By MICHAEL LIEDTKE
SAN FRANCISCO - Southern California home values plummeted 24 percent during March, leaving prices at an almost four-year low amid the real estate market's deepening distress.
The median price of homes sold in a six-county region stood at $385,000 in March, a sobering turnaround from the previous year when values had reached a record $505,000, according to data released Tuesday by DataQuick Information Services.
Southern California homes haven't sold for so little since April 2004 when the region's median price stood at $380,000.
The median price represents the point where half the homes sell for more and half sell for less.
Tuesday's report covered Los Angeles, Orange, Riverside, San Bernardino, San Diego and Ventura counties - a region that once ranked among the nation's hottest real estate markets as lenders aggressively lowered their rates and standards for qualifying for home loans.
As it turned out, many borrowers couldn't afford their mortgages after they adjusted upward from temporarily low rates. That has led to a wave of foreclosures that is prompting lenders to sell Southern California homes at sharp discounts and depressing the value of neighboring properties.

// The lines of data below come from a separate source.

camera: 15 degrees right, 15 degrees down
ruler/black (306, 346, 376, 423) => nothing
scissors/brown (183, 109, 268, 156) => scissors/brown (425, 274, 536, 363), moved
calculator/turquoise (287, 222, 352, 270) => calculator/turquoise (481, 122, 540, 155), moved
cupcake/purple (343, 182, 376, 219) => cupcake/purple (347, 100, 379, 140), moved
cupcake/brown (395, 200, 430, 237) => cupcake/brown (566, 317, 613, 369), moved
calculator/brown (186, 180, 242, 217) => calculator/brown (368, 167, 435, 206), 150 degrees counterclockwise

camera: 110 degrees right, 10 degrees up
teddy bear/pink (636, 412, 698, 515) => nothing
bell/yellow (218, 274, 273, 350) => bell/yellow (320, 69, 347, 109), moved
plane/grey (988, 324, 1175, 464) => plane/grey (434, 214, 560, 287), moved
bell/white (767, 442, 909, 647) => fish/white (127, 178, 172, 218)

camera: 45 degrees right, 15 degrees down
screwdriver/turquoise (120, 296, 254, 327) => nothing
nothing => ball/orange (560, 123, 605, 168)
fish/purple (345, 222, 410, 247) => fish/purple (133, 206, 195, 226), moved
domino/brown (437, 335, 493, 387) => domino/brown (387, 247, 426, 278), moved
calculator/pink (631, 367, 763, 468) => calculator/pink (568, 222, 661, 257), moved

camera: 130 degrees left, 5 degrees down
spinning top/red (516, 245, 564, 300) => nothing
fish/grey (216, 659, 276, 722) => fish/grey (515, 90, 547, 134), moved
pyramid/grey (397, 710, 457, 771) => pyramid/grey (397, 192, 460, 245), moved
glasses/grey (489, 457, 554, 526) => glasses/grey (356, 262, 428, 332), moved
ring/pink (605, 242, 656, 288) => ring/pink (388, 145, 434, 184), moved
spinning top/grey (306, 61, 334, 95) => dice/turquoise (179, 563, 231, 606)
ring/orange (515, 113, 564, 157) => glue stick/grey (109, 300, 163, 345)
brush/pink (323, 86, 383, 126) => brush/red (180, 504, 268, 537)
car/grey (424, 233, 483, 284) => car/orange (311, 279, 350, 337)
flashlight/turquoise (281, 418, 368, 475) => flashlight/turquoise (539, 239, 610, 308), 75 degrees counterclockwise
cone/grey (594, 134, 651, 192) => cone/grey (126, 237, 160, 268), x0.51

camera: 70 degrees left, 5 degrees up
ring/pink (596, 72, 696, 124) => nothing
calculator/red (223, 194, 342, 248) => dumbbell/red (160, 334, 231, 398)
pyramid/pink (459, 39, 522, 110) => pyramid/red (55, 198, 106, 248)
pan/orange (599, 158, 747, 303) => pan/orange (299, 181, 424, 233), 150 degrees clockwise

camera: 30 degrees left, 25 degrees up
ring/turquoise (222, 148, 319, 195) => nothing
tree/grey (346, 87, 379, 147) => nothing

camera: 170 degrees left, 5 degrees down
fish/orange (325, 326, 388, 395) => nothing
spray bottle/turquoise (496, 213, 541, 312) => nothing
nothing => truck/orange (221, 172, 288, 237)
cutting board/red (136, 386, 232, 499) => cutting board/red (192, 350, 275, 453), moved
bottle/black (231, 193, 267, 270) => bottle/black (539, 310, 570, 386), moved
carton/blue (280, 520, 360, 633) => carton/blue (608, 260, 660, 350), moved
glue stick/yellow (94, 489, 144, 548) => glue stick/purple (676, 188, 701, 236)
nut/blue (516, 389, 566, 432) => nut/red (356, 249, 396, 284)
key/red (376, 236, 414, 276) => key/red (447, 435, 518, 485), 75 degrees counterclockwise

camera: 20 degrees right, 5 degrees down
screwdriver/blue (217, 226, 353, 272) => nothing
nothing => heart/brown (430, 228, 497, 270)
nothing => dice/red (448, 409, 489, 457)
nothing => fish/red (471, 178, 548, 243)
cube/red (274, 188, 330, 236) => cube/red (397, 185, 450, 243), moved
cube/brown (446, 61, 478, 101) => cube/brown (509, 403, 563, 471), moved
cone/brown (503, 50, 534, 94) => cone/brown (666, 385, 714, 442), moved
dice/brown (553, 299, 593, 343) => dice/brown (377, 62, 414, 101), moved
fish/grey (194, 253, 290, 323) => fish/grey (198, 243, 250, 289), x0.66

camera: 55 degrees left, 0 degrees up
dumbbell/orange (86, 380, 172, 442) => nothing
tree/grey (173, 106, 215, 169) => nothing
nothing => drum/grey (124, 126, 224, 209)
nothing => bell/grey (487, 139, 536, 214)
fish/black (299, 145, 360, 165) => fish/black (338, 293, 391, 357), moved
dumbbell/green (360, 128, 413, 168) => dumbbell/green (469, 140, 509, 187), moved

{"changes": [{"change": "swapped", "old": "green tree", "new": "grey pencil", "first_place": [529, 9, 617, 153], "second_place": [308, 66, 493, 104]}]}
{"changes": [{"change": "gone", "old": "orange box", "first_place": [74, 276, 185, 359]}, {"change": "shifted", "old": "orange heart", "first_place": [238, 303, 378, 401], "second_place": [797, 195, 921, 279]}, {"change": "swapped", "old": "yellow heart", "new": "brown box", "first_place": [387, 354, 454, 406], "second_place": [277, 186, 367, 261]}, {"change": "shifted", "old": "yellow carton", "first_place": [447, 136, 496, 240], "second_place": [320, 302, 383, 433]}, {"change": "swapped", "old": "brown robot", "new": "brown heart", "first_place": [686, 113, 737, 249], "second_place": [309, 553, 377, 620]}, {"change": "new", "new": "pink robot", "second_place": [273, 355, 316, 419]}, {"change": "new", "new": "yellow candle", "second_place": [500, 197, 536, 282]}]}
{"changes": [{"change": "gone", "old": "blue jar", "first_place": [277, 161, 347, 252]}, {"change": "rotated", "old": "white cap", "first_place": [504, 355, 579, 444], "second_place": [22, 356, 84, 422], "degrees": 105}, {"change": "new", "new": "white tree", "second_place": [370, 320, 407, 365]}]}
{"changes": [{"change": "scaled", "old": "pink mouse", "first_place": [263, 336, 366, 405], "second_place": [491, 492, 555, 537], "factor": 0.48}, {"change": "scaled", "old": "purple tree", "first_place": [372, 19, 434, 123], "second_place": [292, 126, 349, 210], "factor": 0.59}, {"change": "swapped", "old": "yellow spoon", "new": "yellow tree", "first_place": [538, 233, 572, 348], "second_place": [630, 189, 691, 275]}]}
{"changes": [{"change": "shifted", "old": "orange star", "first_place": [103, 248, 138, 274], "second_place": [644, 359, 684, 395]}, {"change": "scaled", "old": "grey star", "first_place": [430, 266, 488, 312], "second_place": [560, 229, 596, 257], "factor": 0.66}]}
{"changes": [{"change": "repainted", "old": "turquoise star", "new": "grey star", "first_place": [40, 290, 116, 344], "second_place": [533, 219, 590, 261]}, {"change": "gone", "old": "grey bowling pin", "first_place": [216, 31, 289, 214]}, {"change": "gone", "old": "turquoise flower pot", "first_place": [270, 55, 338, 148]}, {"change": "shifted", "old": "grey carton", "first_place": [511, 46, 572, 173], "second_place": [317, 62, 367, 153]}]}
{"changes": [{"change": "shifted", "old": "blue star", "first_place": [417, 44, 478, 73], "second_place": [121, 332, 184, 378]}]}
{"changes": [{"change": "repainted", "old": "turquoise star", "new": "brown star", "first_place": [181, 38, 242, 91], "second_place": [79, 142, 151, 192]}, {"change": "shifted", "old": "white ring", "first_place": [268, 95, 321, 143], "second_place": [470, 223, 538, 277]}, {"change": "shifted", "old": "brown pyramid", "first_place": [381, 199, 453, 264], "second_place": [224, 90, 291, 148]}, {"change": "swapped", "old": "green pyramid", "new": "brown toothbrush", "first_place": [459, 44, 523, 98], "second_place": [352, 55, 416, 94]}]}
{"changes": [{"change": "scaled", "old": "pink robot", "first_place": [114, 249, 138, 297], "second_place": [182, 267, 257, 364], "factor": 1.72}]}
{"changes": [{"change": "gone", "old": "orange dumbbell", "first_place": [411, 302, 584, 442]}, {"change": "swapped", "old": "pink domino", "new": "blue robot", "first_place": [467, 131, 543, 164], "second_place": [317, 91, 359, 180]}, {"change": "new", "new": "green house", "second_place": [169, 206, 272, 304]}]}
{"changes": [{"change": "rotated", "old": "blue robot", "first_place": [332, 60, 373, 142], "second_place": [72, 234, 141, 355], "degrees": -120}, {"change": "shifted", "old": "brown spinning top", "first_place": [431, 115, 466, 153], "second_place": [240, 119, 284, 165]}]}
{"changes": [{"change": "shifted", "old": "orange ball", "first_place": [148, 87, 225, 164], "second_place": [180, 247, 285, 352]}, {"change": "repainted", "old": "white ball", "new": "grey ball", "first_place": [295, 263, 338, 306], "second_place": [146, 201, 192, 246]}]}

More than a third of the Southern California homes sold last month had been through a foreclosures at some point during the past year, according to DataQuick.
Riverside and San Bernardino counties - a rapidly growing region known as the Inland Empire - was particularly hard hit.
Foreclosures accounted for 56 percent of the sales in Riverside County, where the median price of a home fell 27 percent to $306,250. The erosion was even worse in San Bernardino County, where the median home price plunged 28 percent to $265,000.
Orange County remained Southern California's most expensive housing market with a median sales price of $506,000, but that was still 20 percent below last year's level.
The depressed market is prompting many prospective home sellers to stay on the sidelines until they see signs of an upturn, said Marshall Prentice, DataQuick's president.
"Often what we're left with, especially in inland areas, are sales driven by foreclosure or the threat of it," he said.